It’s that time of year again, when the world celebrates Christmas, New Year, Thanksgiving and other holidays. I don’t want to be a wet blanket during the celebrations here, but I’ve been asked to write about drinking during the festive season – I hope you find this helpful. Just skip it if it’s too close to the bone.
Alcohol and sugar are like terrible twins, together they wreak havoc in our bodies, they especially put enormous strain on the liver, which hampers the body’s ability to function optimally. In particular they impair what is known as the ‘methylation cycle’. B12 (as methylcobalamin) together with methyl-folate (not folic acid) work with homocysteine to produce methionine – an amino acid – which is then converted to S-adenosylmethionine or SAM. SAM is needed for a number of functions such as energy, mood, focus, production of glutathione, sleep etc. When you take in sugar and/or alcohol, the message to make SAM is interrupted as alcohol blocks the specific enzymes needed during methylation, and sugar causes an inflammatory cascade – and taken together, this is very hard on the liver impairing methylation, causing liver stress.
SAM is there to protect the liver from damaging substances like alcohol. Glutathione is our most important anti-oxidant and liver protector – without which damage will occur – and is completely used up by alcohol, causing oxidative stress. The kicker is that because alcohol has blocked the creation of SAM, glutathione cannot be replenished. This is important because SAM is there to block the inflammatory process alcohol causes and a vicious cycle ensues. The other thing SAM does is produce choline, which is a component of bile. Bile is made in the liver with the purpose of transporting toxins from the liver safely out via the digestive system.
Deficiency in the B vitamins can manifest quite soon with regular alcohol consumption, and ultimately even cirrhosis, which is permanent liver damage, can develop. Scarily – the risk for cirrhosis starting with fatty liver is set at as little as two alcoholic drinks a day. Quite apart from that, regular excess leads to alcohol-induced leaky gut and insulin resistance.
Sugar is as lethal as alcohol, due to the fructose molecule. Sugar is made up of glucose and fructose, and while glucose is burned for energy, fructose is the sweetest part of sugar, and also the dangerous part as it uses the same pathway as alcohol with the same effects. Some rather nasty things you may need to know about sugar include:
- It feeds harmful bacteria in the intestinal tract
- Increases whole-body inflammation
- Leads to raised inflammatory insulin levels
- Over time leads to fatty liver disease, weight gain, possibly diabetes
You may want to have a blood test to see what state your liver is in. Be encouraged though, it is the one organ that can regenerate if not too badly damaged. Here are some tests you can consider:
- HbA1c – the average blood sugar level over the past three months
- Fasting glucose – the amount of sugar still in your blood even when fasting
- Ultrasensitive C-Reactive Protein (U/S CRP) – indicates the inflammation in your arteries and risk of heart disease
- Liver enzyme panel including AST, ALT and GGT – if elevated, there is stress on your liver from sugar, alcohol or medications
- Homocysteine – a deficiency in B6, B12 and folate will be evident if the level is raised
So you have your test results, and you’re not happy, what can you do?

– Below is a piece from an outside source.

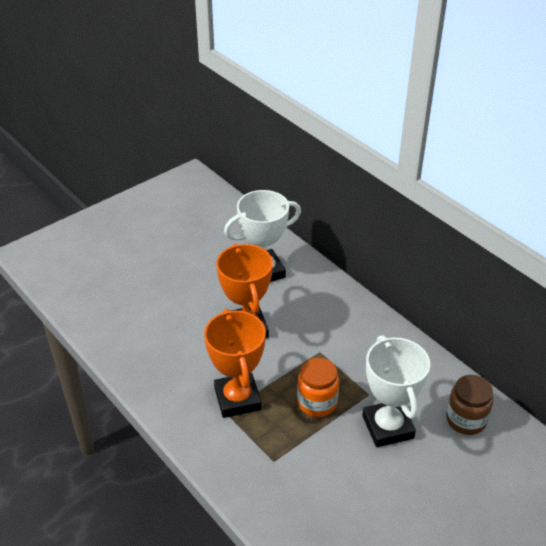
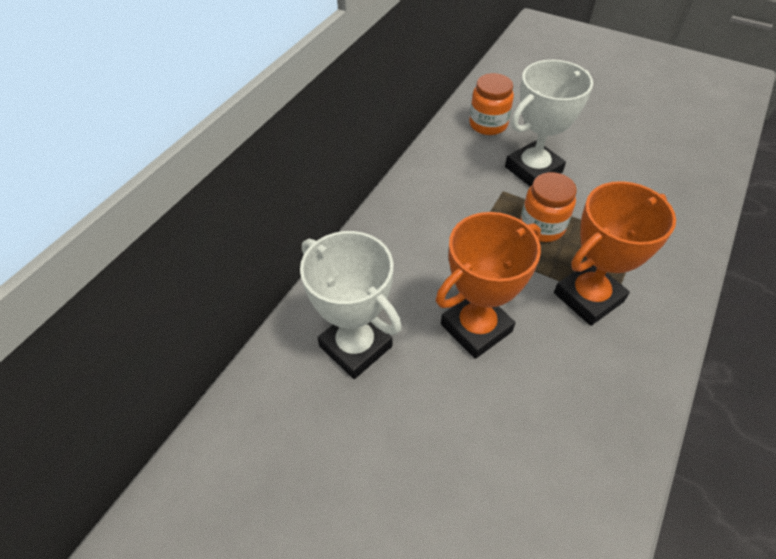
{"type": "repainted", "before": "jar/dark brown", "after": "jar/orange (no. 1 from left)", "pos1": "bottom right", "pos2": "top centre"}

- Take time to recover – if you know you will be having sugar and alcohol, you absolutely have to have 4+ days between episodes to allow the liver to recover.

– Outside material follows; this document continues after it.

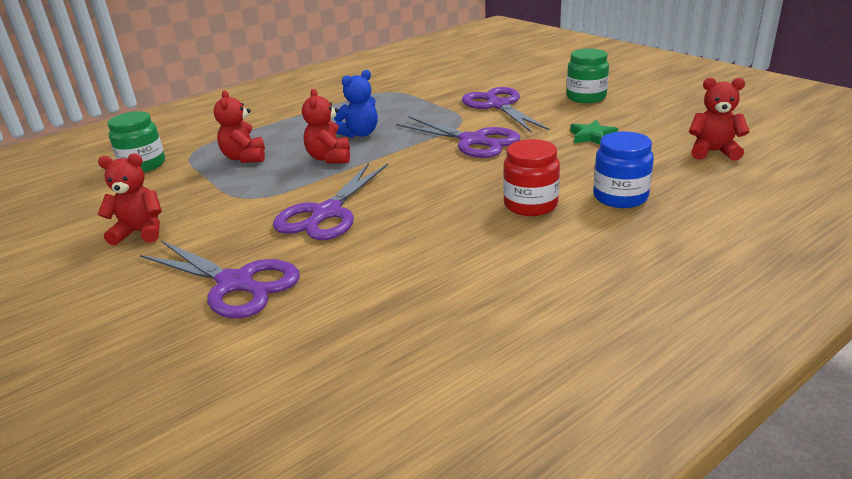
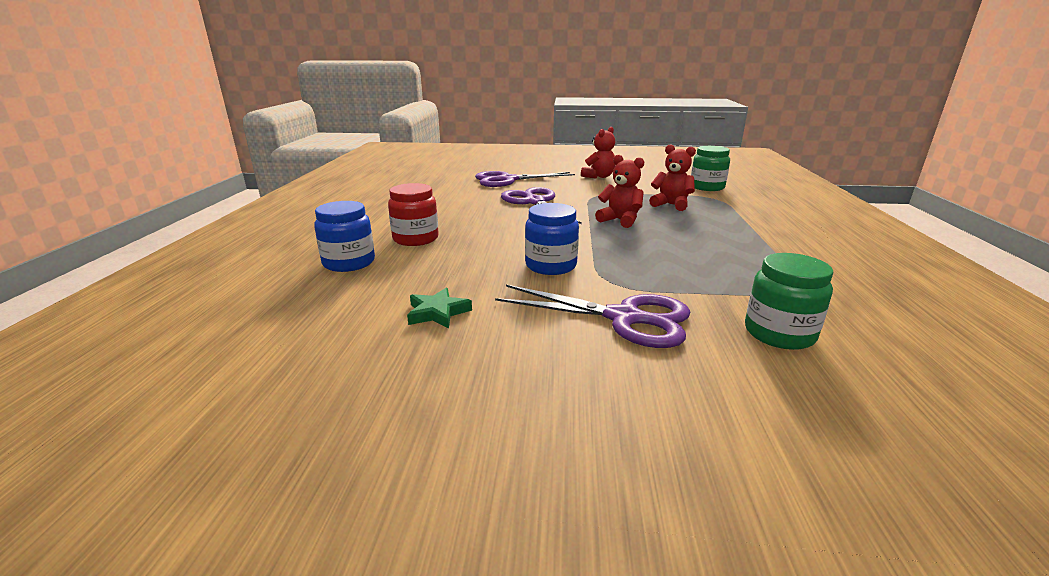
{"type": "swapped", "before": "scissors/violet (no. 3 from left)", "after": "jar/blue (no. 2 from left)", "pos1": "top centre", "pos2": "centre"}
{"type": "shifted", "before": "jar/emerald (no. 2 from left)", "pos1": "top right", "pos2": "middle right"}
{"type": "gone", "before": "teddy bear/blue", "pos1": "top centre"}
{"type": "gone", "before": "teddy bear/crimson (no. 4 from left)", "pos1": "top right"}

- Stay well hydrated (with water) as this helps detoxification
- Do something to make you sweat – exercise, sauna – it also helps detoxification
- Blood sugar balance is vital, so eat 3 meals a day with animal protein or collagen at each meal. In general, really eat very well at this time of year so that when the splurges come, your body can cope
- Get enough quality sleep
- Take a good B Complex and an antioxidant complex
What can you drink then?
It’s best to water down a glass of wine with ice, or to avoid the alcohol altogether if you can. We know that probably won’t happen, but where you can, have a glass of sparkling water, or make that glass of wine last you all evening. Never drink on an empty stomach, make sure there is some protein and fat to line the stomach first.

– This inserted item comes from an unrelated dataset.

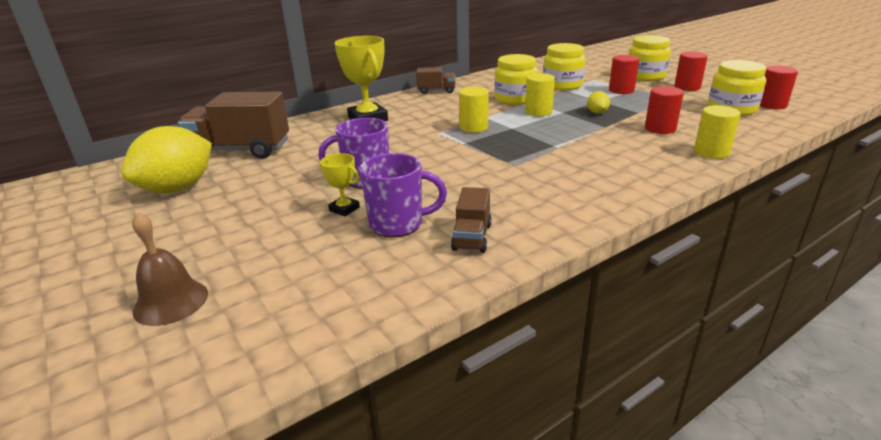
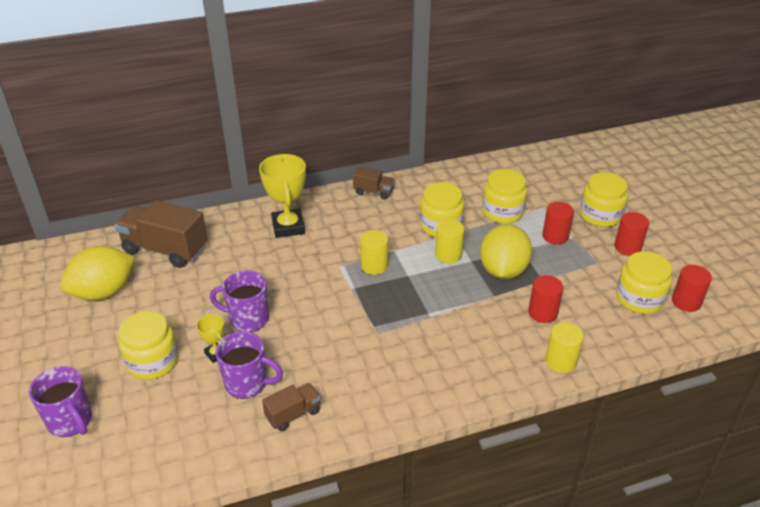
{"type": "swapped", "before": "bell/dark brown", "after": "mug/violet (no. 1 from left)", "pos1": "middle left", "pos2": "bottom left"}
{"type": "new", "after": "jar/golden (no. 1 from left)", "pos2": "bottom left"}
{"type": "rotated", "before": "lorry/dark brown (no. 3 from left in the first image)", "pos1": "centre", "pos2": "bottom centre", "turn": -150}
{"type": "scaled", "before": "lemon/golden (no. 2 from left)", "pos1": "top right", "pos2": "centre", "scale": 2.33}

Although there are dozens of tips here (see my books and courses – they have plenty on this subject), the sensible thing to do is not to overdo it, no matter what. Go easy, avoid where possible and if you do enjoy a drink try to stop at one. Give your body a few days to recover between drinks. Drinking is a social activity, yet more than a third of young people in the UK are now choosing not to drink alcohol for health reasons. Just one last tip – don’t replace alcohol for sugary drinks – they are virtually one and the same where your liver is concerned. It doesn’t know the difference. A great idea is sparkling water with lemon. Sounds boring but imagine how much better you’ll feel in the morning! Cheers!